I will try to dig up later today the how the Intel guys solved that problem.
Christian.
Am 03.05.2017 um 11:14 schrieb Liu, Monk:
>
> I thought of that for the first place as well, that keep an ID and
> parsing the ID with every job not signaled to see if the job
>
> Belongs to something guilty , But keep ctx alive is more simple so I
> choose this way.
>
> But I admit it is doable as well, and I want to compare this method
> and the dma_fence status filed you mentioned,
>
> Please give me some detail approach on dma_fence, thanks !
>
> BR Monk
>
> *From:*Christian König [mailto:deathsimple at vodafone.de]
> *Sent:* Wednesday, May 03, 2017 5:12 PM
> *To:* Zhou, David(ChunMing) <David1.Zhou at amd.com>; Liu, Monk
> <Monk.Liu at amd.com>; amd-gfx at lists.freedesktop.org
> *Subject:* Re: [PATCH 1/5] drm/amdgpu:keep ctx alive till all job finished
>
> > 1) fence_context have chance to incorrectly represent the context
> behind it, because the number can be used up and will wrapped
> around from beginning
>
> No, fence_context is unique in global in kernel.
>
> Yeah, I would go with that as well.
>
> You note the fence_context of the job which caused the trouble.
>
> Then take a look at all jobs on the recovery list and remove the ones
> with the same fence_context number.
>
> Then take a look at all entities on the runlist and remove the one
> with the same fence_context number. If it is already freed you won't
> find any, but that shouldn't be a problem.
>
> This way you effectively can prevent other jobs from the same context
> from running and the context query can simply check if the entity is
> still on the runlist to figure out if it was guilty or not.
>
> Regards,
> Christian.
>
> Am 03.05.2017 um 09:23 schrieb zhoucm1:
>
> On 2017年05月03日 14:02, Liu, Monk wrote:
>
> You can add ctx as filed of job, but not get reference of it,
> when you try to use ctx, just check if ctx == NULL.

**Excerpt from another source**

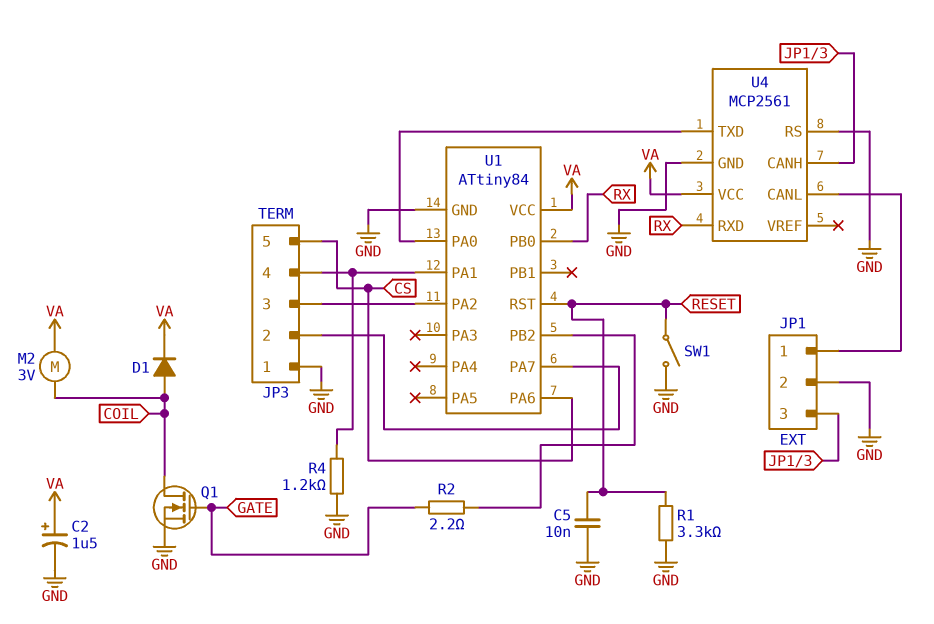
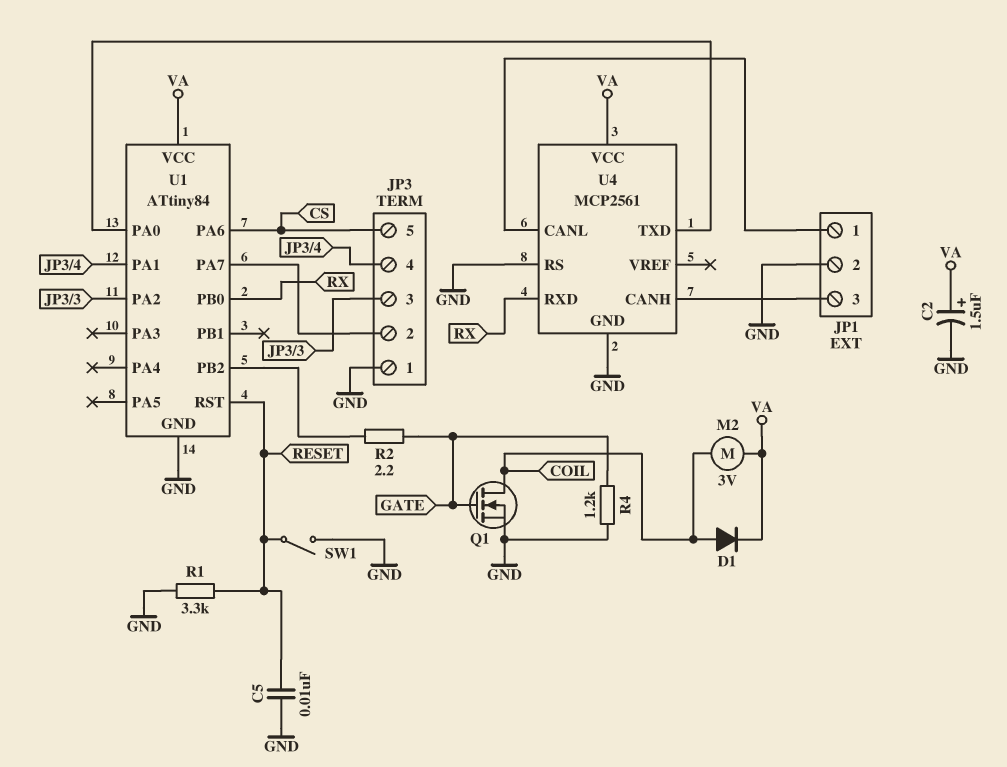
R4: 1.2k (GND, JP3/4) -> 1.2k (GATE, GND)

> > that doesn't work at all... job->ctx will always be non-NULL
> after it is initialized, you just refer to a wild pointer
> after CTX released
>
> job->ctx is a **ctx, which could resolve your this concern.
>
>
>
> Another stupid method:
> Use idr_for_each_entry(..job->vm->ctx_mgr...) and compare the
> job->fence->fence_context with
> ctx->ring[].entity->fence_context. if not found, then ctx is
> freed, otherwise you can do your things for this ctx.

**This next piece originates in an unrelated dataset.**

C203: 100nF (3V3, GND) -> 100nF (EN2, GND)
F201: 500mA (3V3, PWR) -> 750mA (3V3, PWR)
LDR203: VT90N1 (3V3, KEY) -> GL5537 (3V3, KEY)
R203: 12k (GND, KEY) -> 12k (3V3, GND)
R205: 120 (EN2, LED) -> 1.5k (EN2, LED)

> > 1) fence_context have chance to incorrectly represent the
> context behind it, because the number can be used up and will
> wrapped around from beginning
>
> No, fence_context is unique in global in kernel.
>
> Regards,
> David Zhou
>
> 2) why not just keep CTX alive, which is much simple than
> this method
>
> BR
>
> -----Original Message-----
> From: Zhou, David(ChunMing)
> Sent: Wednesday, May 03, 2017 12:54 PM
> To: Liu, Monk <Monk.Liu at amd.com> <mailto:Monk.Liu at amd.com>;
> Liu, Monk <Monk.Liu at amd.com> <mailto:Monk.Liu at amd.com>;
> Christian König <deathsimple at vodafone.de>
> <mailto:deathsimple at vodafone.de>;
> amd-gfx at lists.freedesktop.org
> <mailto:amd-gfx at lists.freedesktop.org>
> Subject: RE: [PATCH 1/5] drm/amdgpu:keep ctx alive till all
> job finished
>
> You can add ctx as filed of job, but not get reference of it,
> when you try to use ctx, just check if ctx == NULL.
>
> Another stupid method:
> Use idr_for_each_entry(..job->vm->ctx_mgr...) and compare the
> job->fence->fence_context with
> ctx->ring[].entity->fence_context. if not found, then ctx is
> freed, otherwise you can do your things for this ctx.
>
> Regards,
> David Zhou
>
> -----Original Message-----
> From: amd-gfx [mailto:amd-gfx-bounces at lists.freedesktop.org]
> On Behalf Of Liu, Monk
> Sent: Wednesday, May 03, 2017 11:57 AM
> To: Liu, Monk <Monk.Liu at amd.com> <mailto:Monk.Liu at amd.com>;
> Christian König <deathsimple at vodafone.de>
> <mailto:deathsimple at vodafone.de>;
> amd-gfx at lists.freedesktop.org
> <mailto:amd-gfx at lists.freedesktop.org>
> Subject: RE: [PATCH 1/5] drm/amdgpu:keep ctx alive till all
> job finished
>
> @Christian,
>
> The thing is I need mark all entities behind this timeout job
> as guilty, so I use a member in entity named "ptr_guilty", to
> point to The member in amdgpu_ctx named "guilty", that way
> read *entity->ptr_guilty can get you if this entity is
> "invalid", and set *entity->ptr_guilty Can let you set all
> entities belongs to the context as "invalid".
>
> Above logic is to guarantee we can kick out all guilty
> entities in entity kfifo, and also block all IOCTL with a ctx
> handle point to this guilty context, And we only recovery
> other jobs/entities/context after scheduler unparked
>
> If you reject the patch to keep ctx alive till all jobs
> signaled, please give me a solution to satisfy above logic
>
> BR Monk
>
> -----Original Message-----
> From: amd-gfx [mailto:amd-gfx-bounces at lists.freedesktop.org]
> On Behalf Of Liu, Monk
> Sent: Wednesday, May 03, 2017 11:31 AM
> To: Christian König <deathsimple at vodafone.de>
> <mailto:deathsimple at vodafone.de>;
> amd-gfx at lists.freedesktop.org
> <mailto:amd-gfx at lists.freedesktop.org>
> Subject: RE: [PATCH 1/5] drm/amdgpu:keep ctx alive till all
> job finished
>
> 1, This is necessary otherwise how can I access entity pointer
> after a job timedout , and why it is dangerous ?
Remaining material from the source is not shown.